610 J of heat is added to 3.4 mol of a monatomic ideal gas at constant pressure. Find the
change of temperature of the gas.


Homework Equations


At isobaric conditions, w = p\DeltaV = nR\DeltaT

w = nR\DeltaT


The Attempt at a Solution



w = 610 J; n = 3.4

610/(3.4*8.314) = 21.5 K = \DeltaT

Calculations look right to me,but the answer is 8.63 K
You are equating Q with W. That is true only if the internal energy does not change, which of course is not the case when temperature increases.

The 610 joules of heat flow does two things: causes the gas to do work and increases its internal energy.

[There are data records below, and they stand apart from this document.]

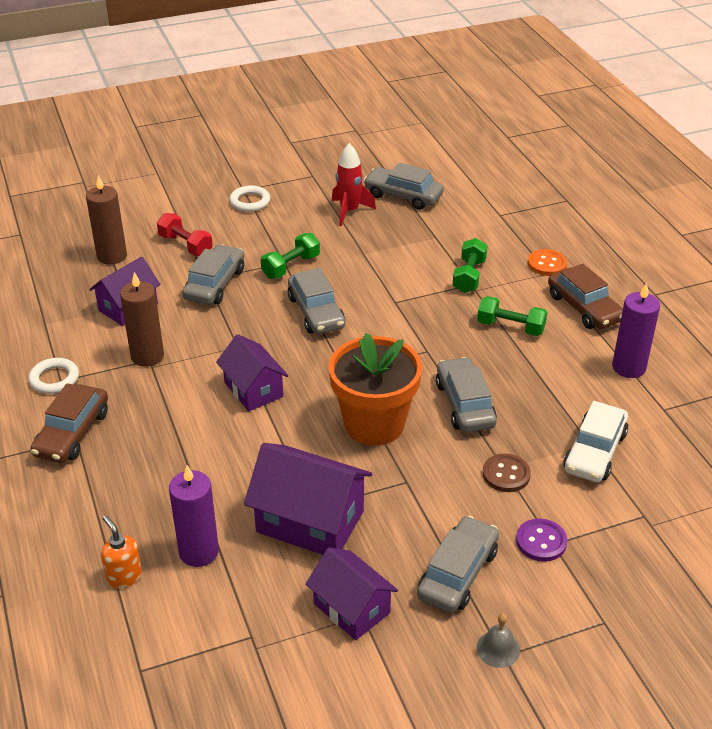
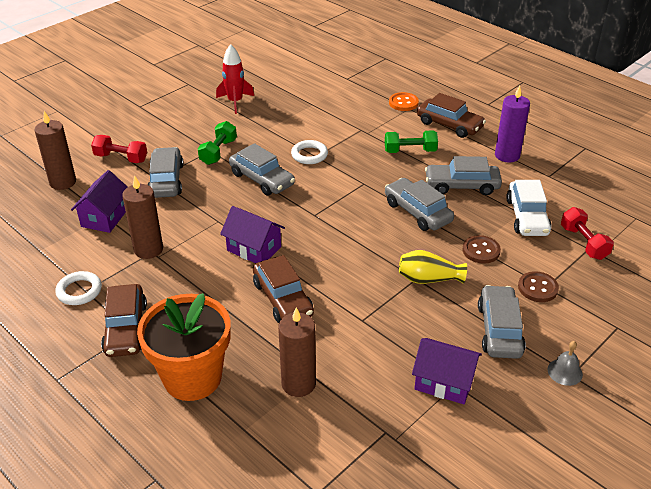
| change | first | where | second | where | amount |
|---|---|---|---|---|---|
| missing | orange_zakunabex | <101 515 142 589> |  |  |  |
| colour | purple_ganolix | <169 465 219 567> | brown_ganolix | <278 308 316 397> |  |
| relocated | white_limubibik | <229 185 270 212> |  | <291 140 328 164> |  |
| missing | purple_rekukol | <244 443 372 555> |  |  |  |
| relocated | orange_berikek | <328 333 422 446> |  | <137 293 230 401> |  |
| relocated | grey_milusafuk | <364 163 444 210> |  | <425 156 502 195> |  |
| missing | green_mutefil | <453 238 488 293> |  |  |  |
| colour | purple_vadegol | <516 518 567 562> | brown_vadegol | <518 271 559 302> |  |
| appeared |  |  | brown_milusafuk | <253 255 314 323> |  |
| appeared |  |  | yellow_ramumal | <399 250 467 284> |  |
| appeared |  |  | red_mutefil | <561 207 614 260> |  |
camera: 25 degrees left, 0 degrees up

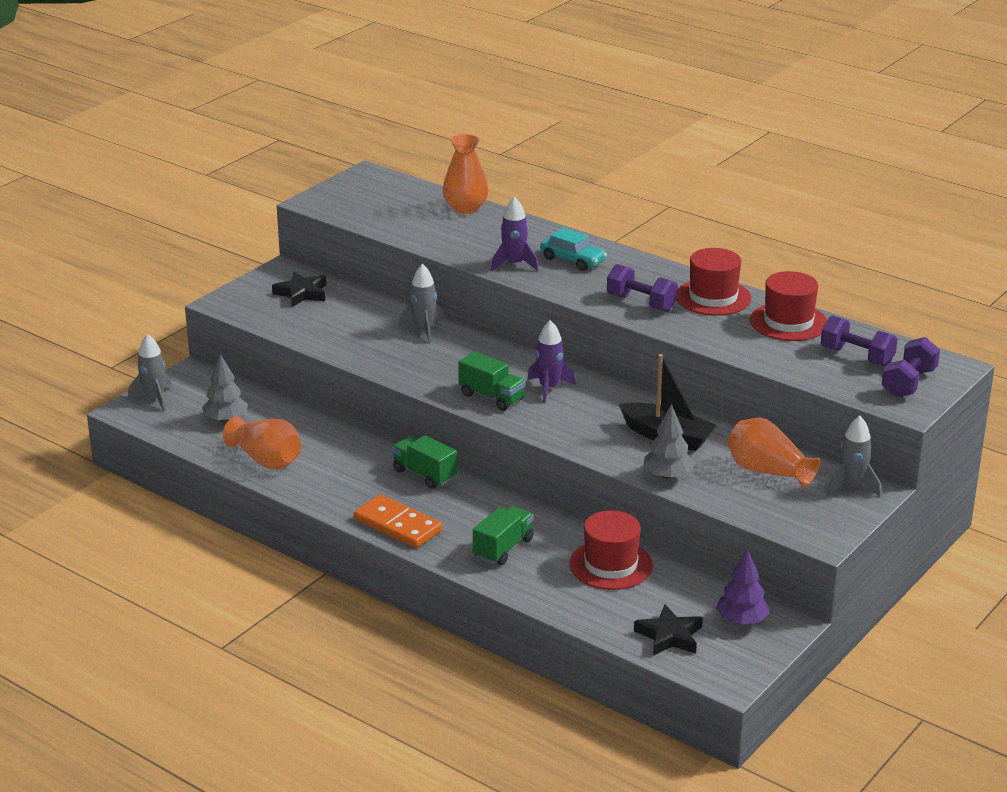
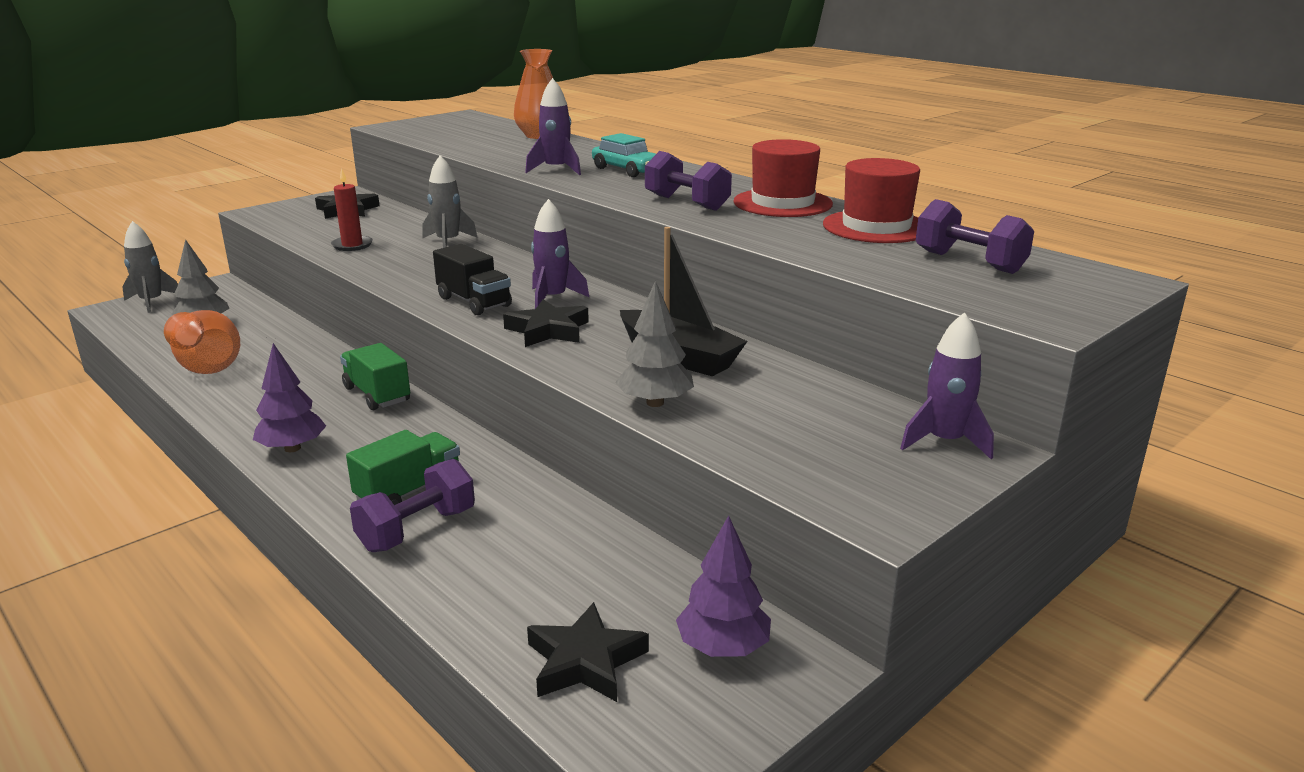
| change | first | where | second | where | amount |
|---|---|---|---|---|---|
| exchanged | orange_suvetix | <354 494 442 548> | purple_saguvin | <253 343 326 452> |  |
| colour | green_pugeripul | <458 351 526 411> | black_pugeripul | <433 244 512 315> |  |
| missing | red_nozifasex | <569 510 653 590> |  |  |  |
| missing | orange_ramumal | <728 418 820 488> |  |  |  |
| colour | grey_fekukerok | <827 416 881 497> | purple_fekukerok | <900 312 994 459> |  |
| relocated | purple_mutefil | <882 337 940 398> |  | <350 459 475 552> |  |
| appeared |  |  | red_ganolix | <331 168 373 251> |  |
| appeared |  |  | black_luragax | <503 299 589 347> |  |
camera: 10 degrees right, 5 degrees down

The specific heat at constant pressure is the heat flow per degree of temperature rise (per mole) of a monatomic gas during a constant pressure process:

\Delta Q = nC_p\Delta T

Use that to calculate the change in temperature. What is Cp for a monatomic gas?

AM
 
Andrew Mason said:
You are equating Q with W. That is true only if the internal energy does not change, which of course is not the case when temperature increases.

\Delta Q = nC_p\Delta T

Use that to calculate the change in temperature. What is Cp for a monatomic gas?

AM

Yea I realized that and used the other equation after some trial and error. Cp for a monoatomic gas is 5/2R :)

Solved.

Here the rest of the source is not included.